Nous pensons que cette compétence est essentielle pour les citoyens numériques du 21e siècle et qu'elle devrait faire partie des programmes scolaires visant à améliorer les compétences des élèves en matière de maîtrise de l'information. Bien sûr, les écoles et les éducateurs ont beaucoup à faire, mais ils veulent préparer les élèves au monde et leur donner des compétences importantes pour le monde numérique en évolution rapide et ses défis particuliers (par exemple, la désinformation en ligne). C'est pourquoi il est particulièrement important de proposer des solutions faciles à mettre en œuvre. De plus, l'une des stratégies que nous décrivons - la lecture latérale - a déjà été mise en œuvre dans les programmes scolaires et il a été prouvé qu'elle améliore les compétences des élèves (Civic Online Reasoning développé à l'Université de Stanford). 

L'esprit humain peut-il vraiment battre les algorithmes conçus pour capter votre attention et vous inciter à y rester ?

Oui, il peut être difficile de résister aux flux d'informations modérés par des algorithmes sur les médias sociaux. Néanmoins, nous pouvons et devons faire de notre mieux pour contrer les tactiques utilisées pour nous séduire.Je pense qu'il est important de reconnaître notre agence et notre autonomie dans le monde numérique - nous ne sommes pas complètement à la merci des algorithmes.
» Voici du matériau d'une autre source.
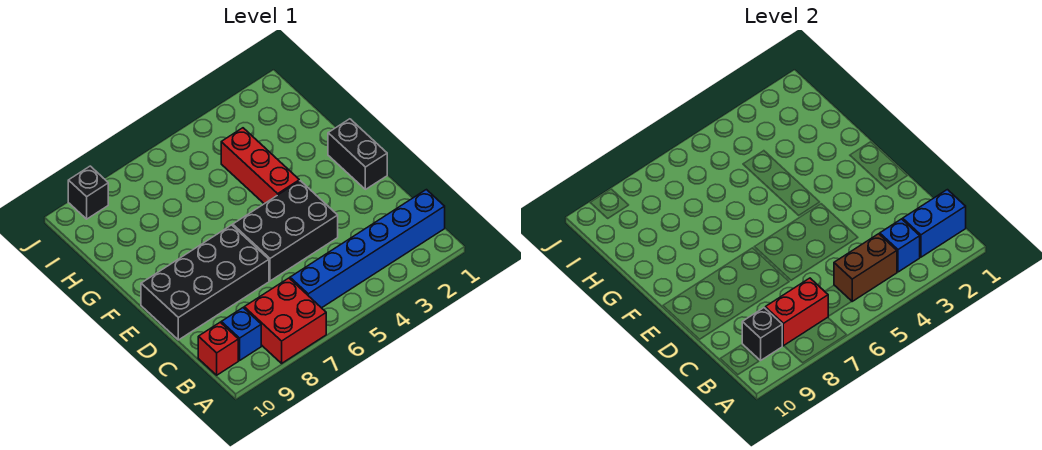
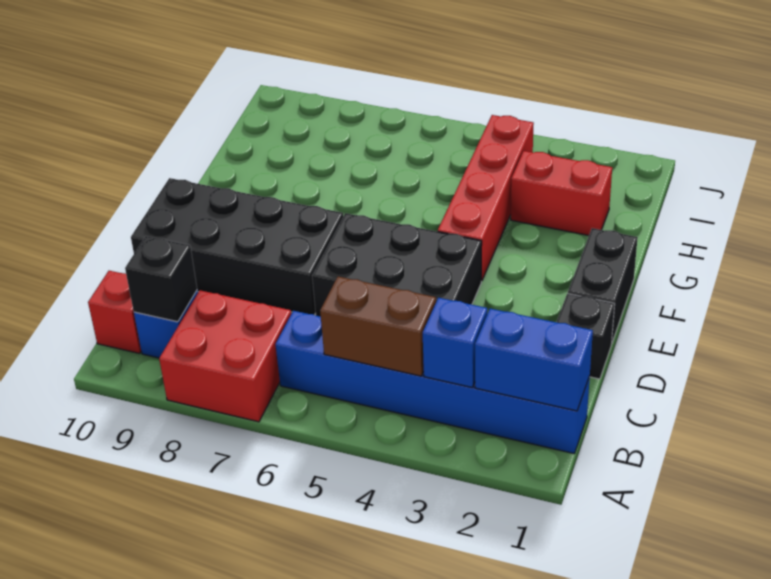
red brick B7:B8 level 2 -> red brick H2:H3 level 1
red brick F4:H4 level 1 -> red brick F4:I4 level 1
black brick J9 level 1 -> black brick D1 level 1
Au moins une partie de notre expérience en ligne est entre nos mains : Nous pouvons décider de supprimer de nos écrans les applications qui nous distraient (ou fixer des limites à leur utilisation) ou nous pouvons gérer les notifications de manière à ne pas être distraits à certains moments (par exemple, pendant le sommeil ou pendant les périodes que nous consacrons à notre famille, à nos amis ou à un travail ciblé). Les algorithmes auraient alors moins de choses à se mettre sous la dent. 

Cependant, la responsabilité de la façon dont nous passons notre temps en ligne n'incombe en aucun cas à l'individu. L'ignorance critique et les autres efforts visant à renforcer les compétences des personnes pour faire face aux défis en ligne ne doivent pas être considérés comme la principale ligne de défense. Les solutions infrastructurelles et systémiques, telles que le traitement des algorithmes d'amplification des plateformes et des politiques de modération du contenu, sont également extrêmement importantes. Je pense que les solutions systémiques devraient être notre première ligne de défense, mais que nous avons besoin de plusieurs lignes de défense, notamment parce que les solutions systémiques peuvent prendre beaucoup de temps. Nous ne pouvons pas attendre pendant que nous nous battons pour un environnement de médias sociaux meilleur et plus sûr - en attendant, nous devons trouver des moyens sains de faire face à notre nouveau monde numérique courageux.